Oil prices have remained extremely volatile in the last ten years. The price of oil shot up to $140 during the great recession, then fell below $30 in 2016 before recovering to the current above-$50 levels. But so high and so low for one of the most traded and most sought-after commodities, you may ask. And that’s a fair question because the world knows how much supply there is, but there is huge question mark that keeps hanging over the demand side of the equation.
Though the short-term trouble has a lot to do with increasing oil production, especially U.S. Shale production, the long-term demand is only going to go lower. And one of the reasons for future demands being muted is EVs, or electric vehicles.
Country after country is now pushing hard towards electric vehicles in their pursuit to reduce oil consumption and cut down their oil bills.
Approximately 45% of global oil consumption is attributed to the road transportation sector, and that segment is already ready to say goodbye to oil. Though most of the current developments in battery technology are focused on passenger vehicles, its only a matter of time before it moves into commercial transportation, and at scale.
As battery production costs keep moving lower, the cost of building electric vehicles will become lower as well. The average price of battery packs has been falling for some time now, dropping by more than 80% in the last six years, in fact.
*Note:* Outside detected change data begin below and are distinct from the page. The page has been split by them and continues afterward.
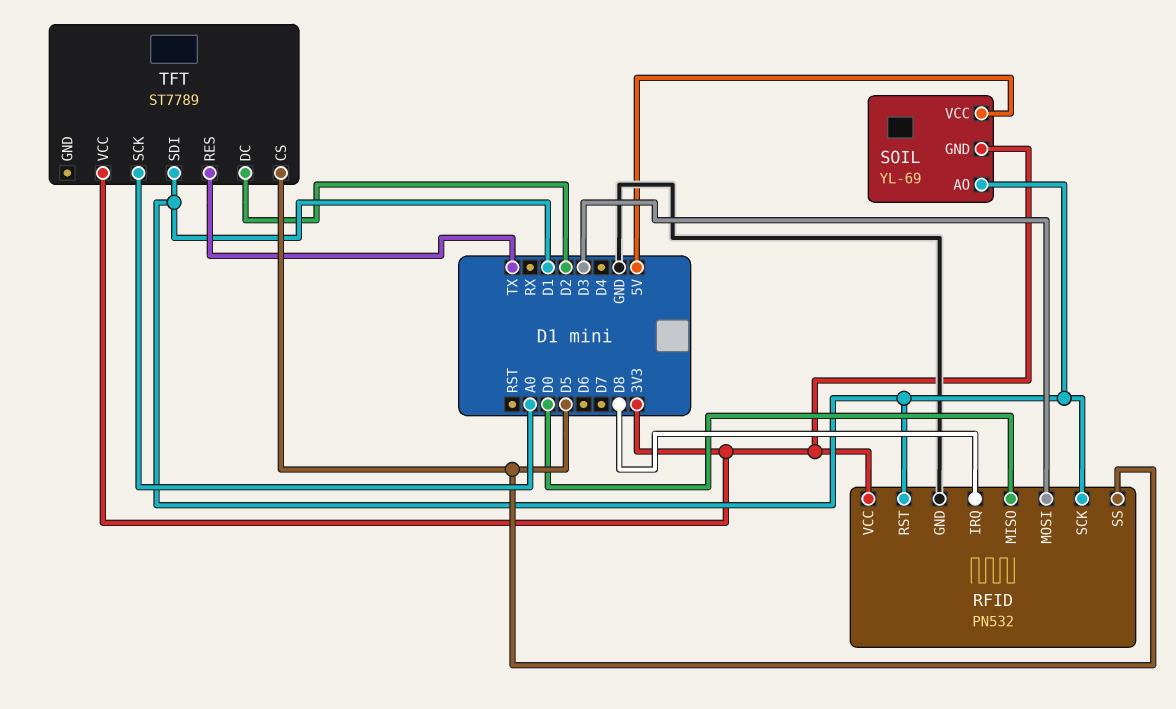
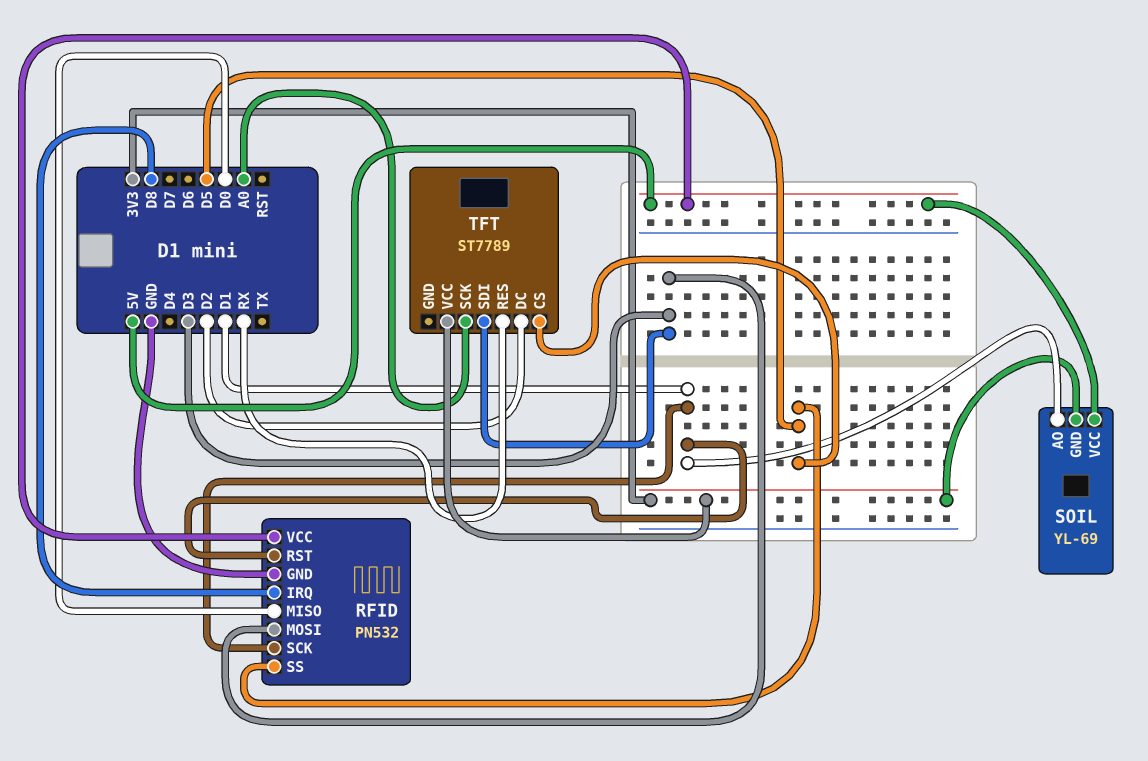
RFID pin VCC: 3V3 -> 5V
TFT pin RES: TX -> RX
TFT pin SDI: D1 -> D3

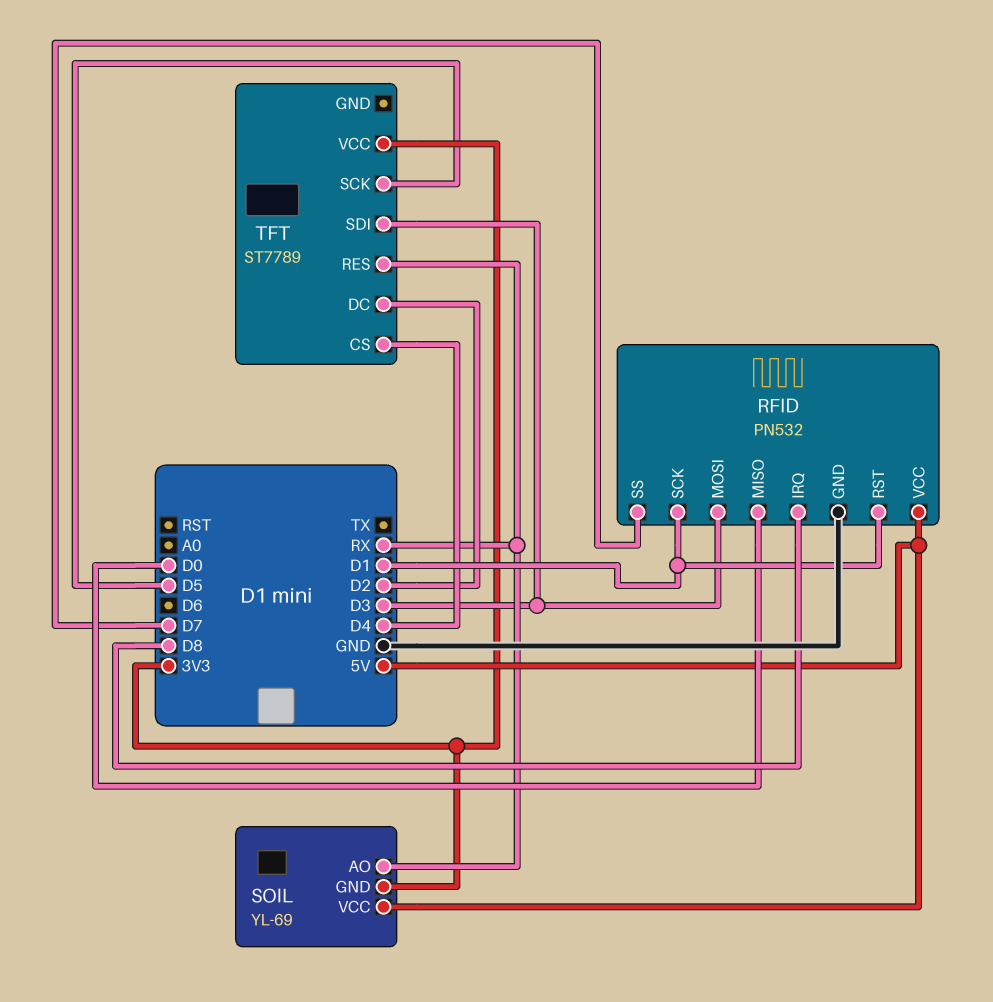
RFID pin SS: D5 -> D7
SOIL pin AO: D1 -> RX
TFT pin CS: D5 -> D4
TFT pin SCK: A0 -> D5

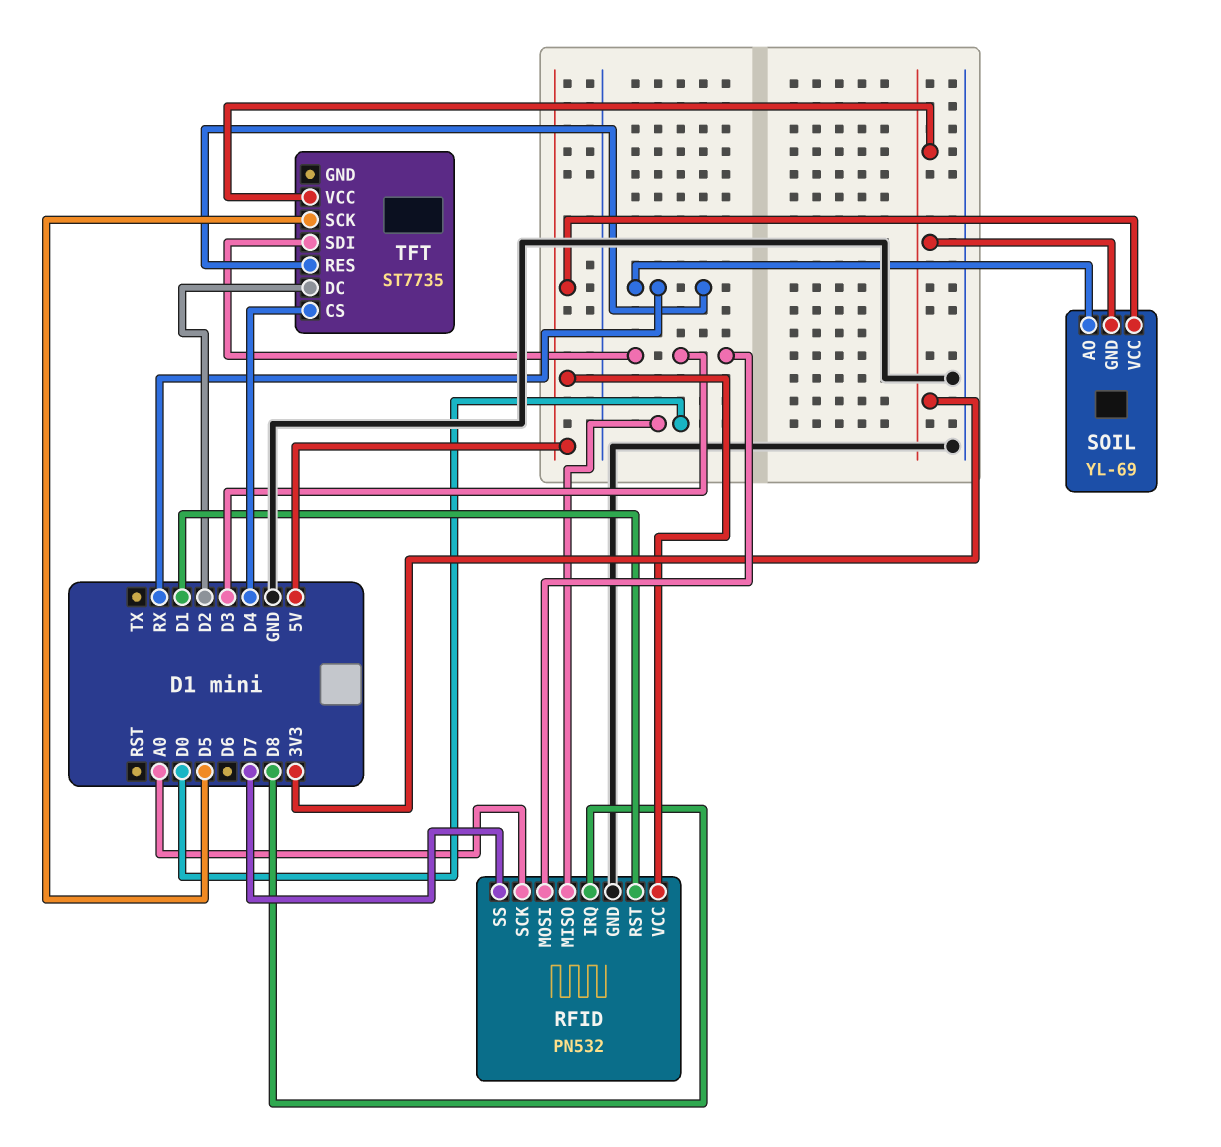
RFID pin SCK: D1 -> A0
TFT: ST7789 -> ST7735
As production keeps scaling up, the costs will further reduce.
Add to that the fact that EVs need a lot less money to maintain and the amount of money governments will save by not buying oil, and what you have is a very bleak long-term outlook for the industry as a whole.
China, for example, is racing towards electrifying its road transport because rapid industrialization has increased pollution, and EVs seem to be best bet to counter those effects.
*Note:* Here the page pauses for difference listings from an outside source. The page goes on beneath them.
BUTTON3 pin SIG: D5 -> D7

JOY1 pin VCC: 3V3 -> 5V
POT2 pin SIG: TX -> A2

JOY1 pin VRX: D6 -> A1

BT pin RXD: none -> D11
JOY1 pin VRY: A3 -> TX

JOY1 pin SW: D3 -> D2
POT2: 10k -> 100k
India and Germany have announced their plans to go all electric by 2030 and Norway is well on its way to phase out fossil-fuel-powered cars as early as 2025, while the UK says that it will ban all sales of petrol and diesel cars by 2040. The United States is the only country that seems in two minds about using policy to stem the flow of oil into the transportation segment, but if most countries around the world decide to electrify their road fleet, U.S. auto makers will adjust to that need and drag U.S. policy along with them.
Where does all this leave the oil and gas industry? In a sorry place to be, unfortunately. It’s clear that future demand is going to be dented by the growth of electric vehicles, while short-term demand is handicapped due to increasing production. So, it’s not really a surprise that oil prices have been volatile in the last ten years. The oil and gas industry is going through a sea of disruption which, as we can see, is not going to end well.